• Nicole Klagsbrun and Aperture Gallery Celebrate Archtober

    Date posted: October 25, 2012 Author: jolanta

    Barney Kulok was granted access to observe and photograph the construction of the highly anticipated Franklin D. Roosevelt Four Freedoms Park last Fall. The memorial park, designed in 1973 by Louis I. Kahn and situated on the southern tip of Roosevelt Island, was the last design the great modernist architect completed before his death in 1974. Revived after almost forty years, the Park will finally open to the public this coming October.

    Barney Kulok,Untitled (59th Street Bridge), 2011. Gelatin silver print, 29 x 40 inches. Courtesy of Nicole Klagsburn Gallery and the artist.

     


    Nicole Klagsbrun and Aperture Gallery Celebrate Archtober

     

    In honor of Archtober, Architecture and Design Month, Nicole Klagsbrun Gallery has been running “BUILDING,” a solo exhibition of Barney Kulok in conjunction with the release of the artist’s first monograph, Building, published by Aperture. On Tuesday, October 30th, Aperture Gallery and Bookstore is hosting a conversation between photographer Barney Kulok and Morgan Library & Museum photography curator Joel Smith to discuss Kulok’s new book and his experience photography the construction of Four Freedom Park on Roosevelt Island.

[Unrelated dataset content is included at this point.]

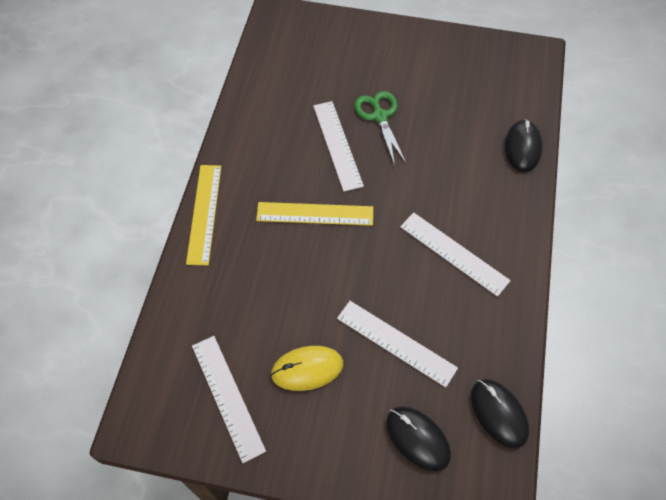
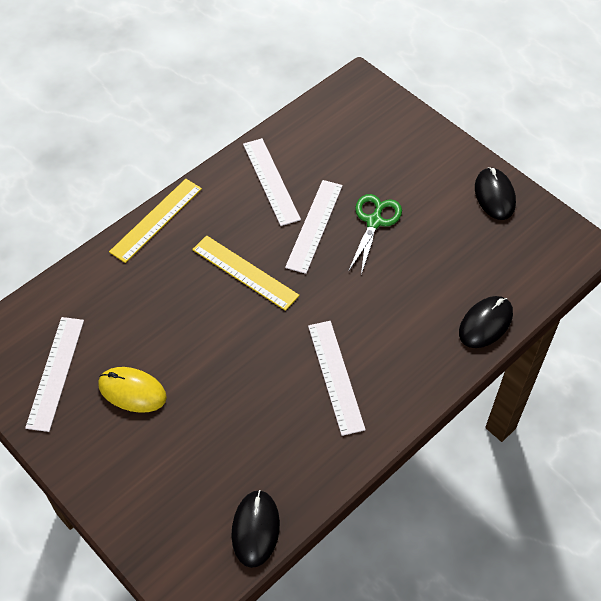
camera: 35 degrees right, 5 degrees down
(396, 343) = (220, 417): white ruler -> white ruler (271, 181)
(417, 438) = (171, 502): black mouse -> black mouse (494, 195)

    Barney Kulok was granted access to observe and photograph the construction of the highly anticipated Franklin D. Roosevelt Four Freedoms Park last Fall. The memorial park, designed in 1973 by Louis I. Kahn and situated on the southern tip of Roosevelt Island, was the last design the great modernist architect completed before his death in 1974. Revived after almost forty years, the Park will finally open to the public this coming October.

    Kulok, free to roam the site and use it as an outdoor studio, limited his project to the boundaries of the site and the duration of its construction. Comprised largely of details of materials, objects, and their incidental arrangements, Kulok’s photographs do not illustrate the architect’s design or describe the building process. Instead, the photographs attend to the surface of the landscape and depict micro-events encountered during the building of the monument: a constellation of cobblestones splayed out on an unfinished promenade, a pebble resting precariously on the face of a 36-ton granite block, shards of light scattered across a workshop drawing. The gelatin-silver prints, dense with information and nuanced in tone, are a testament to the value of carefully articulated photographic seeing. In “Luminous Silence,” Steven Holl’s afterword in the artist’s forthcoming monograph, the architect writes, “Kulok’s photography probes material, detail and circumstance of the construction site. Rather than a documentation of construction they form a poetic parallel.”

    With this body of work the artist continues to address the near-documentary photographic and pictorial concerns central to his practice. Here Kulok extends his exploration of detail, surface and fragment through precise observation of the conditions and constraints of the construction site. Kulok’s approach to picture making has in the past included video installations, light boxes and painted panels. This is the artist’s third solo exhibition at Nicole Klagsbrun Gallery. He has exhibited nationally and internationally in both group and solo exhibitions, including Galerie Hussenot, Paris; Galerie Elisabeth Kaufmann, Zürich; de Pury & Luxembourg, Zürich.

    Barney Kulok: Building
    Nicole Klagsbrun Gallery
    September 13 – October 27, 2012
    532 West 24th Street

     

    In Conversation: Barney Kulok and Joel Smith
    Tuesday, October 30th
    6:30pm
    Aperture Gallery and Bookstore
    547 West 27th Street, 4th Floor
    New York, NY 10011

     

    Barney Kulok, Untitled (Cobble Constellation), 2011. Gelatin silver print, 29 x 40 inches. Courtesy of Nicole Klagsburn Gallery and the artist.